Written by Anneliese | Gastroparesis Australia Founder
My name is Anneliese and I first started having symptoms of gastroparesis in 2007. My complaints of vomiting were initially dismissed as a virus or food poisoning and it wasn’t until November (2007) when I presented to ED three times within 24hrs that they decided to perform further investigations. The CT scan that they did showed an inflamed Gall Bladder and it was removed via keyhole surgery, but the vomiting did not stop there.
Eventually a Gastric Emptying Study was suggested, however, I was not able to successfully perform it as I would vomit up all the food consumed. I then fell pregnant with my second daughter and vomited the whole pregnancy, which resulted in my daughter suffering from the repercussions of my inability to eat and consistent vomiting. It was August of 2009, after she was born, that I could finally perform a Gastric Emptying Study successfully and thus be officially diagnosed with gp.
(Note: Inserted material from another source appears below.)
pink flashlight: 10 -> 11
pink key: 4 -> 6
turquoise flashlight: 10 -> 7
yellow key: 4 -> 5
As a diabetic, my endocrinologist suggested that I maintain my sugars under tight control in order to potentially alleviate the symptoms. However, this only increased the severity of my symptoms. I was then trialled on different medications (many of them did not work) and I found this difficult, especially considering that they only treated the symptoms and not the condition itself. Over this time I often felt like a guinea pig trialling each different option available. I am now allergic to 3 different anti-emetics (Droperidole, Maxalon and Stemetil) and when I flare up, I have to rotate three different anti-emetics (Ondansetron, Diazepam and Cyclazin) to avoid resistance to them. I have also trialled Botox injections to help my stomach process the food easier, but ultimately was unsuccessful. In terms of pain management, I have tried patches and tablets, with some working better than others (Tramadol and Endone for severe pain, plus daily laxatives). Now that I am on a feeding tube I find it easier to be able to put my medications down the tube when I am vomiting during a flare up. However, sometimes nothing works and that is the hardest part.
Recently I received a government grant and have had a gastric pacemaker inserted, which is classified as an experimental treatment, but it will be months before I see any of the results and, as my surgeon said, nothing is guaranteed – this is not an overnight fix!
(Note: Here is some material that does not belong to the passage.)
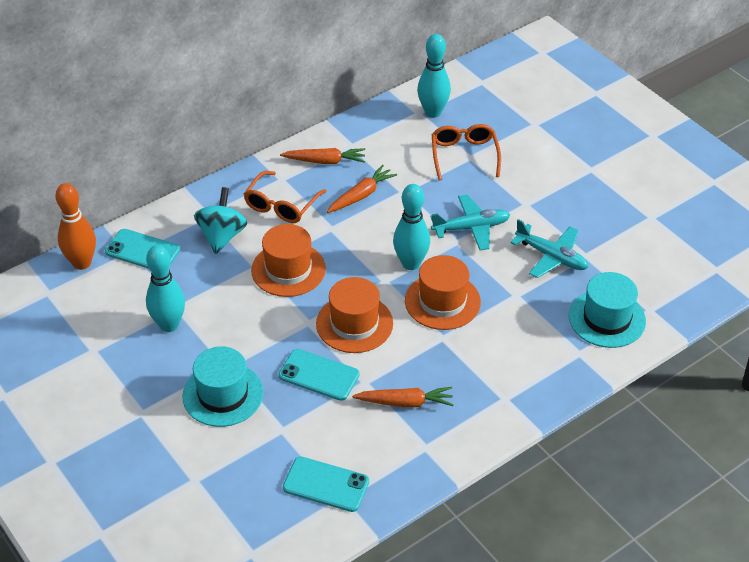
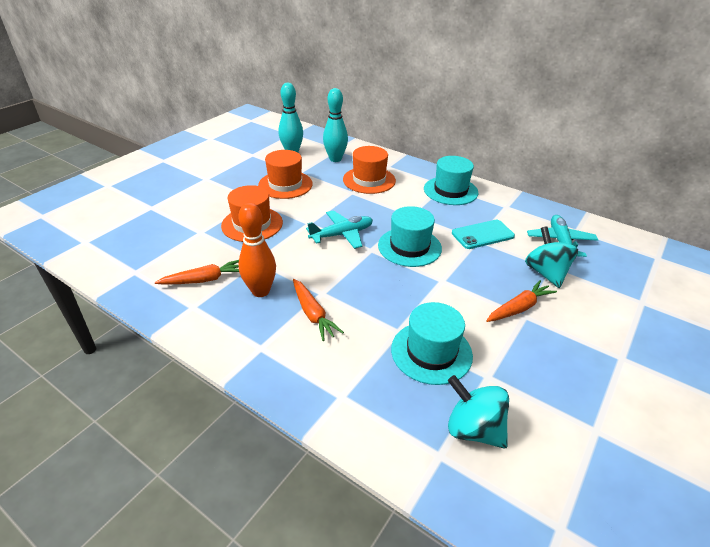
orange glasses: 2 -> 0
turquoise bowling pin: 3 -> 2
turquoise hat: 2 -> 3
turquoise phone: 3 -> 1
turquoise spinning top: 1 -> 2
Over the next few years I was frequently in and out of hospital (some years were worse than others), with returning home feeling more like a holiday than anything else. Inevitably these lengthy hospital stays put a strain on my husband and daughters. During this time it was also difficult finding dieticians who knew about the disease and could help me with my diet. I eventually decided to do my own research and used trial and error to find a diet that worked.
In January 2016 I ended up in ICU with Diabetic Ketoacidosis due to a flare up of gp and the doctors in hospital neglected my insulin for 8hrs. As a result, my health took a nose dive and by May I could not even keep Hydrolyte down. An NJ (nasojejunal) feeding tube was then inserted through my nose and past my stomach into my small intestine, which I can feed liquids in to for 15 – 17 hours per day. Initially I aimed to feed overnight so that I could resume work, however, it hurt my intestines and I developed severe constipation. I was very weak and the constant flare ups lead to many hospital admissions – it has turned my life upside down.
A good day for me is one in which I wake pain free with no nausea and am able to spend a good 2 – 3 hours with my girls shopping or going for lunch or driving places. It is also waking up and not feeling exhausted from the painsomnia of the night before.
A bad day, however, involves nausea, pain and vomiting so bad that I need to lie down to ease the symptoms. It is also taking all the medications that I can and putting Hydralyte down my tube.
I miss the small things – the energy, the family dinners, eating out and being a mum and wife. I miss working and running my own business, providing financially for my family and socialising.
I don’t know what tomorrow brings and on the bad days I can end up back in hospital because of my dehydration. The mental and emotional ramifications of this illness are far harder than the physical symptoms. I suffer from severe depression and anxiety. I have allowed the disease to change me, beat me and define me. On the dark days I loose myself as the anxiety takes over me and I have been judged for 9 years because I never “looked sick”. Until I found a support group, I had nobody to talk to who would understand, except for my husband. I felt isolated and alone. Some days I still do.
My message to those out there who don’t have gp would be – please don’t judge us! We don’t like or want to be sick. Many of us can look normal, but be hiding a pej feeding tube under our shirt. Sometimes we are fine and then in one moment have a flare up that leads to pain and vomiting lasting hours to weeks.
Often we can manage it at home, but when it gets really bad we have to go to hospital. The illness is embarrassing, debilitating and isolating, not to mention exhausting, taking away many of things that we take for granted in life.
Please do not judge a book by its cover – we are all different and it takes listening to the individual story to be able to see just a fraction of what life is like with gastroparesis.
Sadly Anneliese passed away in August of 2018. But her passion to find a cure for gastroparesis lives on in the GP Aus community. She was there for all her members, motivating them to continue their fights against the disease. Anneliese leaves behind her legacy, Gastroparesis Australia, and her inspiration to continue the fight against gastroparesis.